If you’ve ever driven the FDR and spotted a ruined Gothic building on the island to your right, that was it. Up close, with the Manhattan skyline behind you, it’s even more striking.

The Tram That Swings 250 Feet Above the River

Getting to Roosevelt Island is part of the experience. The Roosevelt Island Tramway opened in 1976 as a temporary measure while a subway extension was being built. It was so popular that the city kept it running permanently. For years, it was the only aerial commuter tramway in North America.

The tram departs from a station at 59th Street and Second Avenue on the Upper East Side, climbs 250 feet above the East River, and glides across to the island in about three minutes. The views of the Manhattan skyline from that height are extraordinary. The fare is a standard MetroCard swipe.

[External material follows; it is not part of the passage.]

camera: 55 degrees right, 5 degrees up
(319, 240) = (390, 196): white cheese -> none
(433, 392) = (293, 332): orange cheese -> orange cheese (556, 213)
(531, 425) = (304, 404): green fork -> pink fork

Many visitors recognize it from the 2002 film Spider-Man, in which an iconic scene takes place on the very same cars. For the roughly 14,000 people who live on Roosevelt Island, it’s simply the quickest way home.

New York’s transit system hides more than most people realize. The ghost station beneath City Hall is another of the city’s great architectural secrets — visible from the 6 train if you know when to look.

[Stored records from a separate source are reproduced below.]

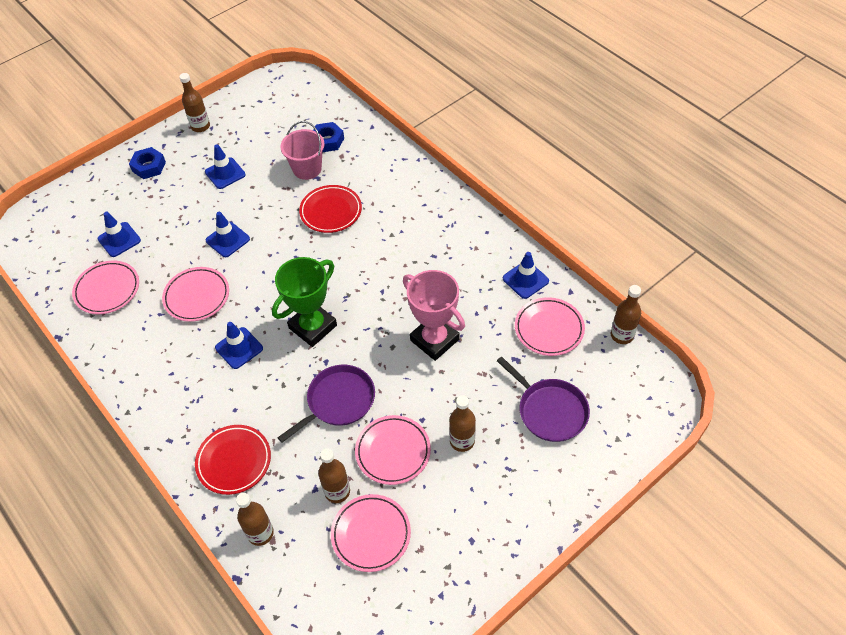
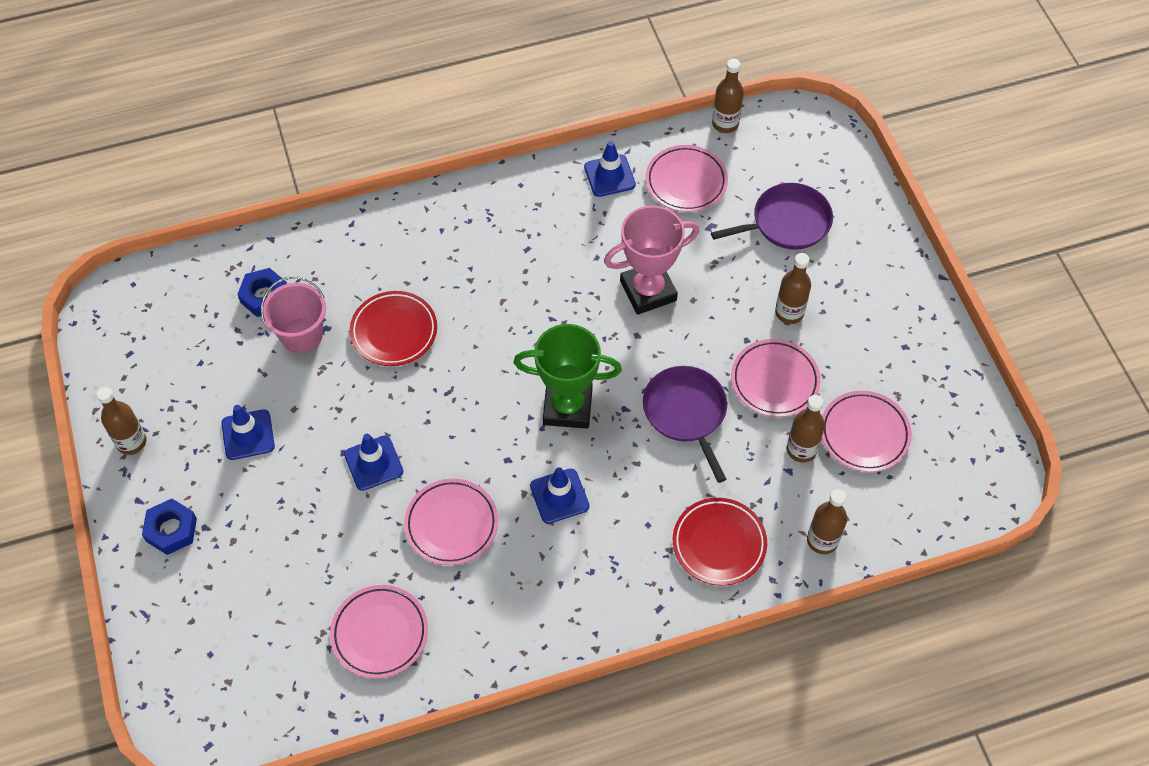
camera: 70 degrees left, 5 degrees up
(119, 239) = (294, 599): blue traffic cone -> none
(313, 327) = (567, 407): green trophy -> green trophy turned 60 degrees counterclockwise

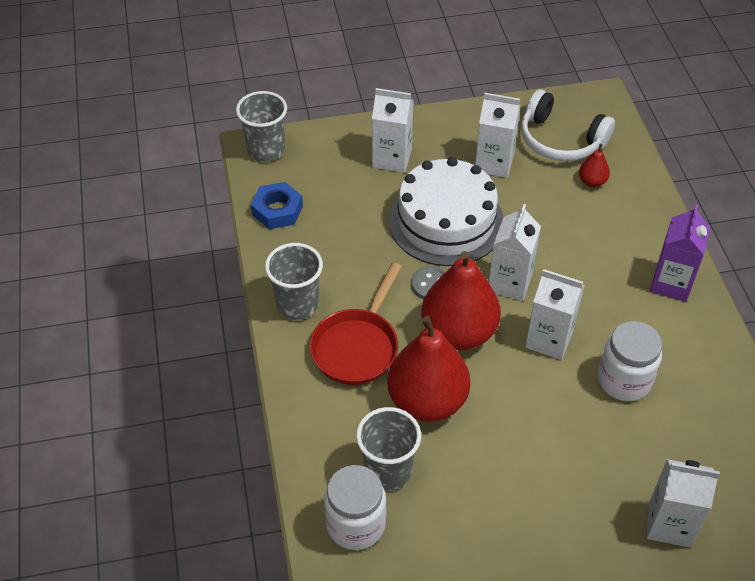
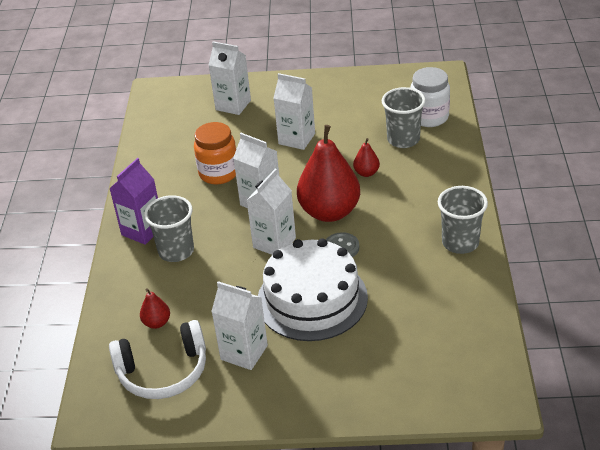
camera: 165 degrees left, 10 degrees down
(266, 150) = (487, 396): grey cup -> grey cup (176, 251)
(277, 210) = (476, 326): blue nut -> none
(357, 346) = (413, 209): red pan -> none
(392, 158) = (349, 370): white carton -> white carton (296, 139)
(427, 401) = (366, 173): red pear -> red pear, size x0.44
(560, 140) = (163, 371): white headphones -> white headphones turned 120 degrees clockwise
(624, 380) = (218, 173): white jar -> orange jar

What You’ll Find on the Island Today

Roosevelt Island’s main street is largely car-free — an almost alien concept this close to Midtown. A small red bus runs the length of the island for free. The Octagon — the domed rotunda that once served as the entrance to the lunatic asylum — is now a luxury apartment building. Residents jog past it without a second thought.

At the island’s northern tip stands a lighthouse built in 1872, reportedly by a single convict named John McCarthy, who carried the stone from the prison quarry and left an inscription: “This is the work was done by John McCarthy who built the lighthouse from the bottom to the top.” The lighthouse still stands.

At the southern end, the Franklin D. Roosevelt Four Freedoms Park opened in 2012. Designed by architect Louis Kahn and completed nearly four decades after his death, it’s one of the finest pieces of civic design in New York — formal, quiet, and almost always uncrowded.

The waterfront promenade along both shores offers some of the best views of the Manhattan skyline in the city. On a clear evening, with the Queensboro Bridge overhead and the sun setting over Midtown, there’s nowhere in New York quite like it.

New York hides extraordinary things in plain sight. If you’re curious about the city’s most overlooked borough, there’s a similar story waiting there too.

Frequently Asked Questions About Roosevelt Island

How do you get to Roosevelt Island from Manhattan?

The Roosevelt Island Tramway departs from 59th Street and Second Avenue on the Upper East Side and takes about three minutes. You can also take the F subway train to the Roosevelt Island station. Both accept standard MTA fare payment.

Is Roosevelt Island worth visiting in New York?

Yes — it’s one of the most unusual and undervisited spots in the city. The Renwick Ruins, the Four Freedoms Park, the aerial tramway, and the waterfront promenade make for a genuinely rewarding half-day trip, and it costs little more than a MetroCard swipe to get there.

What is the best time to visit Roosevelt Island in New York?

Late afternoon on a clear day offers the most dramatic views of the Manhattan skyline. The island is quieter on weekdays, and the Renwick Ruins are beautifully lit after dark on weekend evenings.

How long does it take to walk around Roosevelt Island?

The island is about two miles long and can be walked comfortably in 90 minutes. Factor in time at the Four Freedoms Park and the Renwick Ruins, and a full visit runs two to three hours.

New York City has spent two centuries hiding its most remarkable places in plain sight. Roosevelt Island has been sitting in the East River the whole time — quiet, undervisited, and full of stories. Cross over sometime. The city looks completely different from the middle of the river.